The prospect of consigning paramilitary violence and coercion to the history books was a key unifying hope which motivated the majority of people in Northern Ireland to back the Good Friday Agreement in 1998. A quarter of a century on, this goal is far from realised. Paramilitary groups continue to carry out sporadic attacks, but they also continue to exert day-to-day control in many of the most deprived working-class communities, and their threat is growing.
Paramilitaries are involved in drug dealing, loansharking, protection racketeering and other parasitic practices. The vast majority of working-class people wish to see the back of them. However, they are able to attract a layer of alienated young people – men, in particular – who see no other avenue to escape poverty and have a say in society. These groups also seek to legitimise their existence by ‘policing’ antisocial behaviour with violence or the threat of it, creating fresh trauma in communities already deeply scarred by the legacy of the Troubles.
The New IRA has been the most high-profile ‘dissident’ republican group in recent years, with its members implicated in the death of Lyra McKee during a riot in Derry in 2019, as well as the attack on police officer Stephen Caldwell in Omagh in February, carried out in front of children and their families. Insofar as they have a strategy, it is to provoke a reaction from the state and from loyalist forces, reigniting broader conflict in society. The umbrella group representing the loyalist paramilitaries withdrew its support from the Good Friday Agreement in 2021 in response to the Brexit deal which put a regulatory border in the Irish sea, and the growing sense of insecurity in the Protestant community is pushing a new generation of young people into the gangs’ ranks who are likely to be more inclined to go on the offensive.
While they remain relatively isolated, these groups can grow in the context of ongoing sectarian deadlock and polarisation. The continued influence of paramilitary forces reflects the reality that, despite the promise of the Good Friday Agreement, society remains deeply divided along sectarian lines, in terms of the areas we live in and the schools we attend, but also politically. Political forces with a vested interest in maintaining sectarian division – whether Orange or Green – can never overcome it. Neither has the promised ‘peace dividend’ ever been delivered for working-class communities. Instead, we have suffered decades of austerity, cuts to public services, and now the capitalist cost-of-living crisis, thanks to the policies of the politicians at Westminster and Stormont. The establishment forces offer no way out.

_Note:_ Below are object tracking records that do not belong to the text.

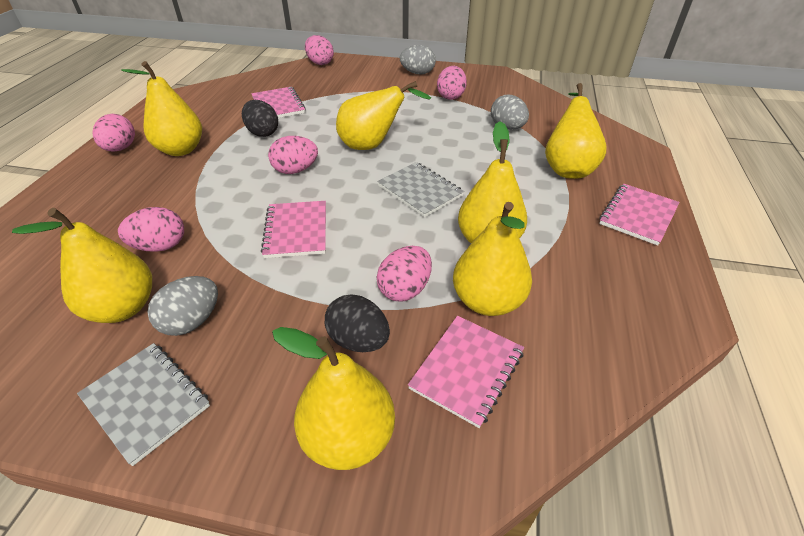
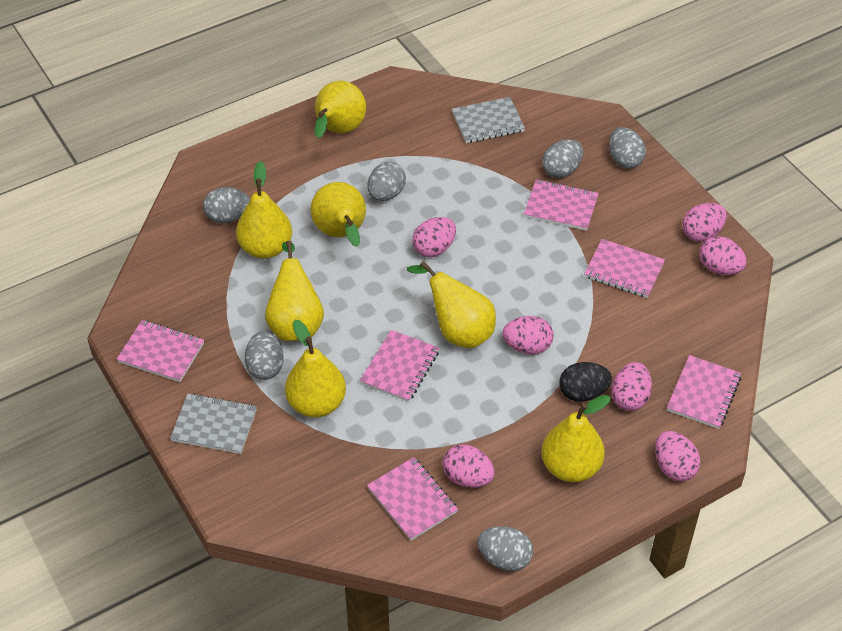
black egg: 2 -> 1
grey egg: 3 -> 6
pink egg: 6 -> 7
pink notebook: 4 -> 6

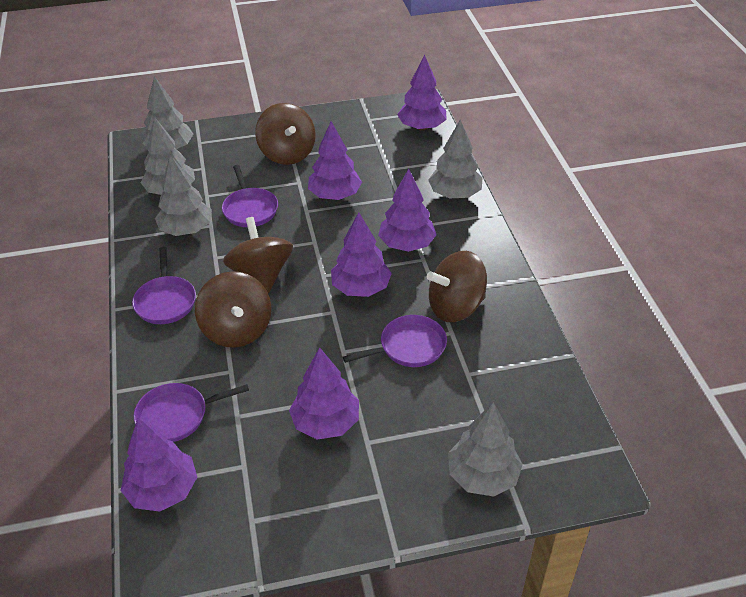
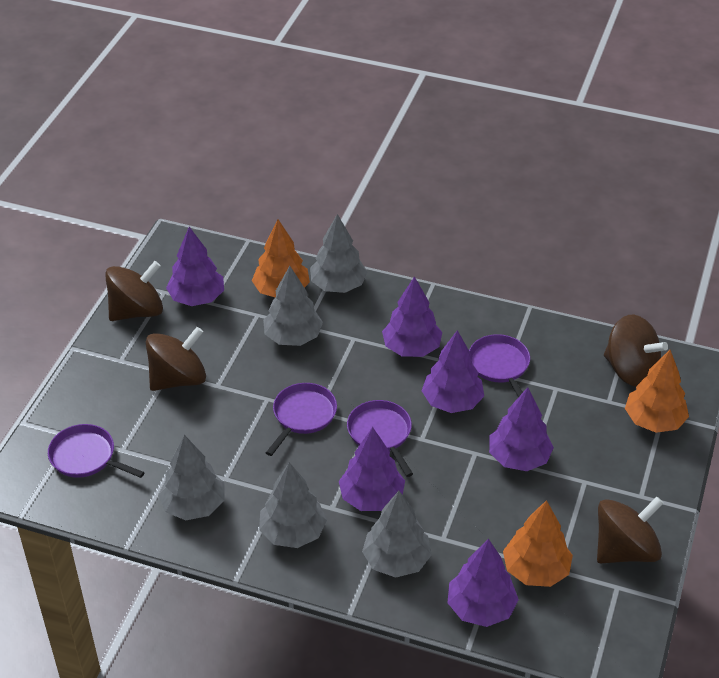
orange tree: 0 -> 3

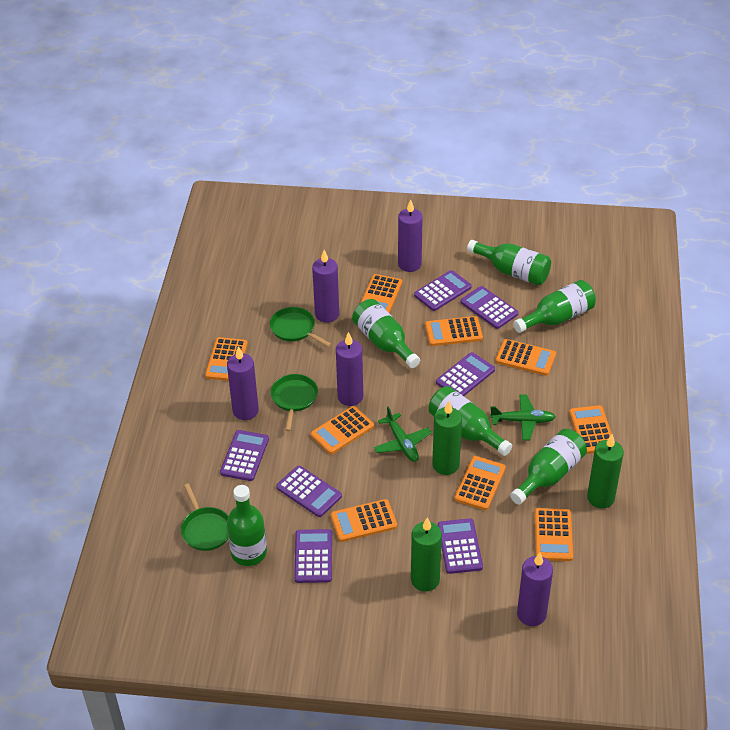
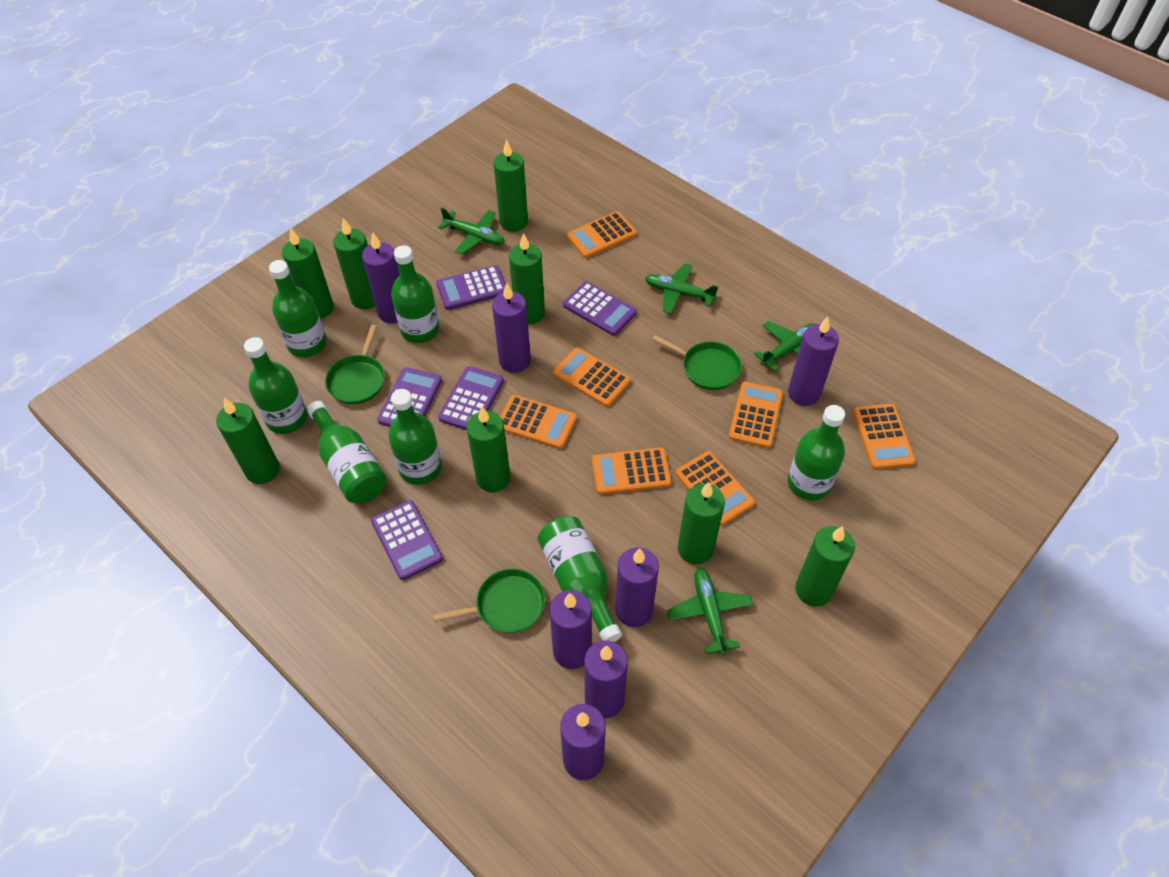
green bottle: 6 -> 7
green candle: 3 -> 8
green plane: 2 -> 4
orange calculator: 9 -> 7
purple calculator: 7 -> 5
purple candle: 5 -> 7

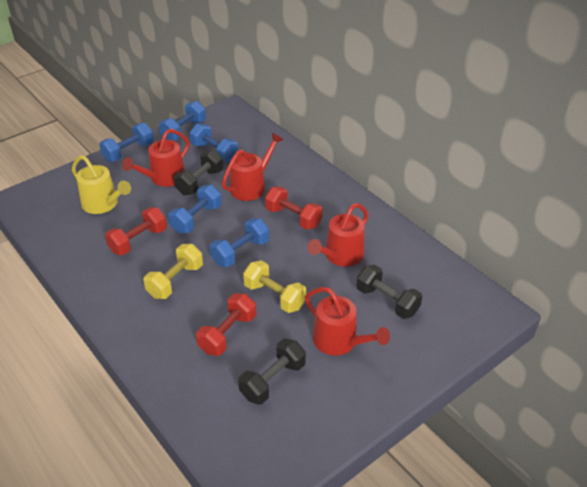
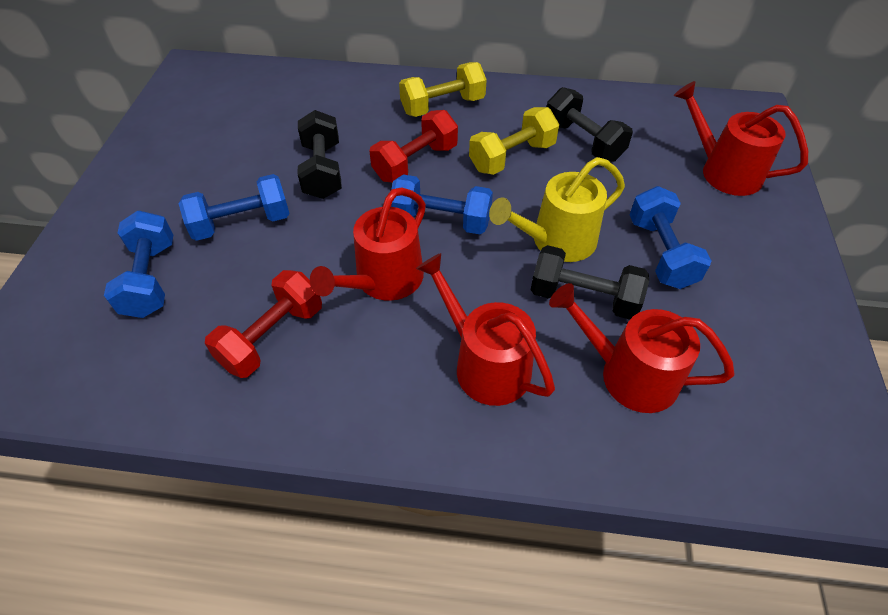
blue dumbbell: 5 -> 4
red dumbbell: 3 -> 2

Instead, a solution must come from the working class itself, including the trade union movement, which represents around 240,000 workers from all backgrounds. Trade union activists have historically played a key role in challenging paramilitary violence. For example, strikes and demonstrations called by trade union activists in response to a series of tit-for-tat sectarian attacks in the early 1990s gave voice to working-class opposition to the ongoing conflict and were an important factor in bringing about the first ceasefires. This tradition is still alive, with a thousand people turning out to a rally called by Omagh Trade Union Council after the attack on DCI Caldwell in February.
Mobilising the working class in opposition to paramilitary violence is crucial, but it must be linked to a broader strategy to change society and offer working-class young people the hope of a better future, addressing the underlying conditions in which sectarianism and paramilitarism can breed. That includes organising a serious and coordinated industrial fightback against poverty, inequality and for investment in public services, but also challenging the sectarian blocs and their pro-capitalist policies politically. Linked with the movements of young people against climate destruction and oppression, such a movement could unite working-class people around a programme for socialist change with the potential to fundamentally challenge the influence of paramilitarism in our communities.